ARLINGTON, VA.— The escalating trade war between the U.S. and the rest of the world will likely raise inflation, Federal Reserve Chair Jerome Powell said Friday.
That threatens years of the central bank’s work to wrestle down prices.
The White House announced sweeping new tariffs Wednesday, throwing the already precarious markets into freefall. In his first public comments since then, Powell said at the Society for Advancing Business Editing and Writing conference that while it’s too soon to measure the impact, it’s possible inflation will not only rise but stay high.
Trade isn’t the only stressor. Trump has also given edicts on immigration, fiscal policy and regulation. And the Fed, like many other businesses and consumers, isn’t quite sure yet how to respond.

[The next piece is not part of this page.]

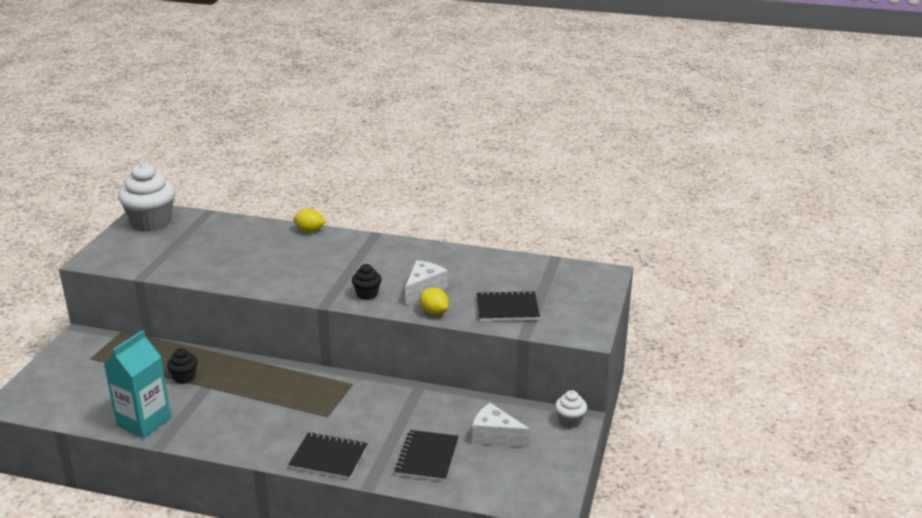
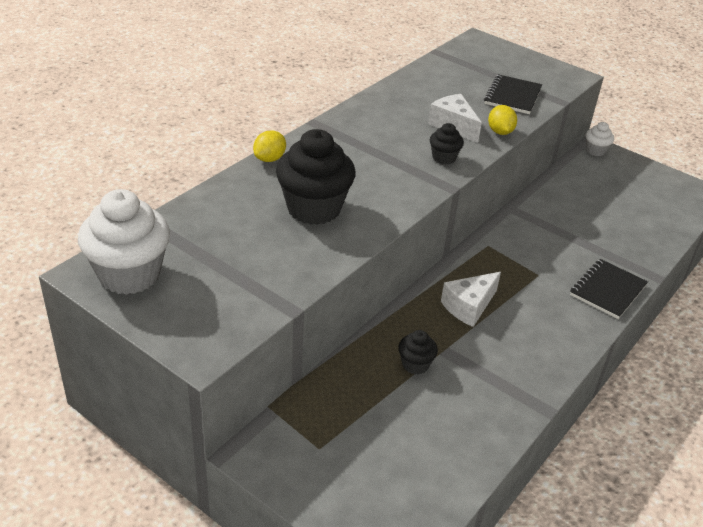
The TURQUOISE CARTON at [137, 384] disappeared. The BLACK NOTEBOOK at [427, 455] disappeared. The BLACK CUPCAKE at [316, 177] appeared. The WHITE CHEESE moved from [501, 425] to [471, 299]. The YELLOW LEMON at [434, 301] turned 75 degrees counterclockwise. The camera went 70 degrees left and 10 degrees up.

“I realize that the uncertainty is high, and what we’ve learned is that the tariffs are higher than anticipated,” Powell said. “We still don’t know where that comes to rest, though.”
Many consumers — already stretched thin from years of post-COVID inflation — will see even higher costs as a result of this latest round of tariffs, which affect countries across the world and most goods.
An analysis Wednesday from the Yale Budget Lab showed the average household will lose $3,800 in 2024 dollars because of all tariffs announced this year. The U.S. has already imposed import taxes on China, Canada, Mexico, automobiles, steel and aluminum.

Though the White House has said its trade policy will ultimately benefit the economy, tariffs have put the Fed in a tough spot. After raising interest rates to bring inflation down from a 40-year high, the central bank started making cuts late last year. Still, the 2% inflation target — the agreed-upon level to achieve both stable prices and maximum employment — has stayed just out of reach.